Do this > then this > then this > then do this thing > and now you escape!

This same step should be used when you decide what puzzles you are creating to make sure that they flow into each other well. Unless your goal is see how fast people rage quit your escape room, you want your puzzles to make sense with the story and how they should be progressing in the escape of the room.

Invest in your stuff

Do you see yourself running more than one escape room at your library? If you do put the time in to buy some items that can be reused. Buy some locks that let you reset the combination or pattern, get some that have keys and ask around for a whole bunch of random keys as well (co-workers are great for keys of no known origin or use). See a cheapo toolbox that has a latch? Nab it! Quality pieces that can take a lot of wear and tear or a little bit of a beating are your best friend for clues and puzzles.

Speaking of puzzles…

Everyone has a few that are beat up and can’t circulate anymore or maybe are missing a piece or two. Recycle that puzzle! Cover the top with a new picture or clue that can only be solved when put together. Put a whole bunch of numbers on the puzzle backboard and when the pieces you have are placed the missing pieces highlight certain numbers needed for a code.

Be vaguely specific

Keep in mind that most escape rooms run for an hour. That means that they need to feasibly be solved within that hour, so the more obscure your puzzles are the harder they become to solve and more time is taken off of that countdown. Puns, double meaning words, or even a bad descriptions of how to accomplish the puzzle are great ways to be vaguely specific. And remember to practice and time completions for puzzles and clues before you open it up to the public whenever possible. The number of problems to solve and how they link together is just as important as how difficult they are.
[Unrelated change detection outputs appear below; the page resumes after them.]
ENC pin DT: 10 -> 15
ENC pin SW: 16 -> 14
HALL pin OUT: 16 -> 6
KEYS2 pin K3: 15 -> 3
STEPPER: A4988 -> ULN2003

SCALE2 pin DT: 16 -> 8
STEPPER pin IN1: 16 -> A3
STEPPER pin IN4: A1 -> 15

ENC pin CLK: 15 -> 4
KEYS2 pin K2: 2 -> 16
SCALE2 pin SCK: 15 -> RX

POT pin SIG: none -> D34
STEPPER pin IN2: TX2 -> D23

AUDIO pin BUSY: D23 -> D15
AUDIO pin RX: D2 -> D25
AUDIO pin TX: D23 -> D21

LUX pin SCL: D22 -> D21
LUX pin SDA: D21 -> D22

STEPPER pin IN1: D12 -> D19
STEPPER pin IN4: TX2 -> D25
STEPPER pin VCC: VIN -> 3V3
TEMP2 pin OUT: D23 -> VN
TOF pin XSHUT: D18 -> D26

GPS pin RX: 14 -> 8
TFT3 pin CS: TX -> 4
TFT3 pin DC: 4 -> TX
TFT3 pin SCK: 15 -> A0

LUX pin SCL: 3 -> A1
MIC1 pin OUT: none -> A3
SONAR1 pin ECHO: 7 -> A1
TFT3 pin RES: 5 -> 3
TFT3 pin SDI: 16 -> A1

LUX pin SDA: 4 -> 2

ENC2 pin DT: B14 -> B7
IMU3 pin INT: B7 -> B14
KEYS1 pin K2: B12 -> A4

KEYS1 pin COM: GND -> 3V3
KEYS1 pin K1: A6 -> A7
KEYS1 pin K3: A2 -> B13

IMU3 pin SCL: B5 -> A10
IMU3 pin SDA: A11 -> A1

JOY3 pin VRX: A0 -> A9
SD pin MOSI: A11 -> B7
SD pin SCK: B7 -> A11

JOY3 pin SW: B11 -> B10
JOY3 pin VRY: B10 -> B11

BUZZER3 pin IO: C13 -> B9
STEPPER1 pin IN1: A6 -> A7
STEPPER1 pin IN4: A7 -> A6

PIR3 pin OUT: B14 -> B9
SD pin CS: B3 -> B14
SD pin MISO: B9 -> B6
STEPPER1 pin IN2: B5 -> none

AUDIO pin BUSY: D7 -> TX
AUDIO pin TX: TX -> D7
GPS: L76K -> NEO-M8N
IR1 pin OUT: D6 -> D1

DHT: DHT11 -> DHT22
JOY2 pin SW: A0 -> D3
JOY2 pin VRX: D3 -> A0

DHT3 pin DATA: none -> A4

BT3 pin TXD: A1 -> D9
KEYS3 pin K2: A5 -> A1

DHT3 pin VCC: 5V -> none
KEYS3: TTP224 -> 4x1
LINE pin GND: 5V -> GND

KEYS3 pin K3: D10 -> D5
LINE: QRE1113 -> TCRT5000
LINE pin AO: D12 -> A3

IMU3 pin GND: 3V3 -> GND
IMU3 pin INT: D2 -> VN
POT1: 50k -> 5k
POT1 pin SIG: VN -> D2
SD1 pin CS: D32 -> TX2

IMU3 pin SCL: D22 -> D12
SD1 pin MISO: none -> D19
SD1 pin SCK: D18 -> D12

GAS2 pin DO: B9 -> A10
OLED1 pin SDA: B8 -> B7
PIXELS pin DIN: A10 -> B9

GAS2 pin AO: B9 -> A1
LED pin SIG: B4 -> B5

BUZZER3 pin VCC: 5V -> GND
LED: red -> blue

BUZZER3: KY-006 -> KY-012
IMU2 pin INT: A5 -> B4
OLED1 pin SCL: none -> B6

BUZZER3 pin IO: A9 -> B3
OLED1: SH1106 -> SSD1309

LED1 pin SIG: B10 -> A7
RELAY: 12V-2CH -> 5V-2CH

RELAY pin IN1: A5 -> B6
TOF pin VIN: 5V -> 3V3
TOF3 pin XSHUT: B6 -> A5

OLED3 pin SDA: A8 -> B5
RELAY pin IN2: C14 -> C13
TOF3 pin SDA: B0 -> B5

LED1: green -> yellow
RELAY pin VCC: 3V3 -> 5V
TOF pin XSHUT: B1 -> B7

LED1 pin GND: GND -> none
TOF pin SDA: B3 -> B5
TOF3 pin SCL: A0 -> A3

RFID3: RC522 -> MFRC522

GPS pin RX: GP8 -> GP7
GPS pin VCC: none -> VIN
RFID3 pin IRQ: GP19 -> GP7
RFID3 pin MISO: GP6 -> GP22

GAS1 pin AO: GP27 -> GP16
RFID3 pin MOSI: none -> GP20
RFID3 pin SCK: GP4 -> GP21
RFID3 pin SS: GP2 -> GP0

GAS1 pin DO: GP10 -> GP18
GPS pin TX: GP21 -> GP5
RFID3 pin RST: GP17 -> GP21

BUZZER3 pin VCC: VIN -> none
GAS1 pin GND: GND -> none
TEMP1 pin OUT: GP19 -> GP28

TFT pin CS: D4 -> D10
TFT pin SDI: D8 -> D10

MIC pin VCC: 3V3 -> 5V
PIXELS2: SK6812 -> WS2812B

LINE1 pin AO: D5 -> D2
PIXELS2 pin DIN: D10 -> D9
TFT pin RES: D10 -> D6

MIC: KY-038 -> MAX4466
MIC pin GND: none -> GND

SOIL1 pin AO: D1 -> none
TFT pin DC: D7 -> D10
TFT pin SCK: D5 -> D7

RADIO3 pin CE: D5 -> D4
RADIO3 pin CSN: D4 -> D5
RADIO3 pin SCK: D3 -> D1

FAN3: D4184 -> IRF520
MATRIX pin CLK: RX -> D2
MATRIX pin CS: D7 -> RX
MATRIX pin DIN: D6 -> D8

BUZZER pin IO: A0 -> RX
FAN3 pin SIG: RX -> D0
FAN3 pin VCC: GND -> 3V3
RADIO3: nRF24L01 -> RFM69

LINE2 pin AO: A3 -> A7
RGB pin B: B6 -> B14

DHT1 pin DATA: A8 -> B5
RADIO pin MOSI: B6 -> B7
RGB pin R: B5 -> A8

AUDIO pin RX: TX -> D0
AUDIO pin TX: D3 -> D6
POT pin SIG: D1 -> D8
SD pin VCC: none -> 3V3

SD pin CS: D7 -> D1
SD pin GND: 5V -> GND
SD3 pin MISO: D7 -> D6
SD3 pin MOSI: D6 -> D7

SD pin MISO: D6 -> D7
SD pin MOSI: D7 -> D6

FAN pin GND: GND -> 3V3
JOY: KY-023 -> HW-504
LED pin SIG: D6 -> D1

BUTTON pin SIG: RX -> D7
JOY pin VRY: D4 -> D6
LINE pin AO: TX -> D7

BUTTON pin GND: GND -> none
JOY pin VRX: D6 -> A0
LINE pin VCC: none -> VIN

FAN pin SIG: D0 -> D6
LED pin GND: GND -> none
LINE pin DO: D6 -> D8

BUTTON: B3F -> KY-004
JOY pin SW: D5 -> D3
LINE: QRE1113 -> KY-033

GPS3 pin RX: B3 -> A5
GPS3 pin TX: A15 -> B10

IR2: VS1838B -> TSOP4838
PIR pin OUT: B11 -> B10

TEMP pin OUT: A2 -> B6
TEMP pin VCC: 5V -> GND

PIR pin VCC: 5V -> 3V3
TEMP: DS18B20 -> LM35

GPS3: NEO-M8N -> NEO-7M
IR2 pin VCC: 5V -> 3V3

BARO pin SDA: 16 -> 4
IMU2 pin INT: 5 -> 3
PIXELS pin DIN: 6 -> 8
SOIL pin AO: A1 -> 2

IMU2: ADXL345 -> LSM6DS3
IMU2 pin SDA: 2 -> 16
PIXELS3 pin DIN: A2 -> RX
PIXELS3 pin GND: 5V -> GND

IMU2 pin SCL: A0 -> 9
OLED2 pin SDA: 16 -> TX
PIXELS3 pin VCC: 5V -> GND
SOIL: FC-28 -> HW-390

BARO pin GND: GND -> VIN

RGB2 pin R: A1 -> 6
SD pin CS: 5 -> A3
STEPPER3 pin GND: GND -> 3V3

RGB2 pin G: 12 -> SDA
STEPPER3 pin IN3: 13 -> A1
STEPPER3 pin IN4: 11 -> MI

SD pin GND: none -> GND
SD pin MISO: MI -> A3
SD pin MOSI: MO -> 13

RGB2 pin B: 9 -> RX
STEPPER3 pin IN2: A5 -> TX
Get crafty and make your own props

Some clues you just need to create yourself. If you are like me and those weird themes just keep getting inspired by your teens or popping into your sleep deprived brain there are not going to be easy to change up clues that others have already created and given up to the library collective or Pinterest. But even if you aren’t a crafty person by nature there are a few websites that I love that help you in creating the props that you need.

  • Festisite – update a template or create your own IDs, money, credit cards, or concert tickets. You can even edit company logos to become clues or better fit your themes
  • Fantasy Map Generator – randomly created maps for your fantasy and sci-fi needs. Easily customize your map
  • Newspaper Clippings – create a quick newspaper article and have it actually look like a newspaper
  • Receipts – spend some of that money you made on Festisite and buy some cool items…or at least create a basic receipt for that hoverboard
  • Phone Conversations – create a fake text conversation and attach it to a toy phone from Dollar Tree. Fastest prop ever!
  • Blueprint Creator – there are tons of opensource materials for building floor plans for rooms and buildings, but I really like the simple click and add function that this one allows.

Mix up the challenges

Not everything needs to be a thinking puzzle. The fun of escape rooms is the overall experience so throw in some physical challenges with your puzzles. Things that the players will need to DO to solve the problem. Getting through a maze, moving an obstacle in their path, and retrieving items from other areas of the room are easy ways to incorporate a physical challenge in your escape room.

Note: My current work in progress escape room is Schrodinger’s Nyan Cat. Nyan Cat has been captured and placed in Schrodinger’s Box and only by solving puzzles and challenges can Nyan Cat be freed before the universe implodes in Pop-tart rainbow-ness. I have 2 days of escape room fun using this as my theme and slowly driving my kids nuts by playing the Nyan Cat song on a loop for the hour that they are finding their locks, combinations, and clues. Oh yes, there will be pictures.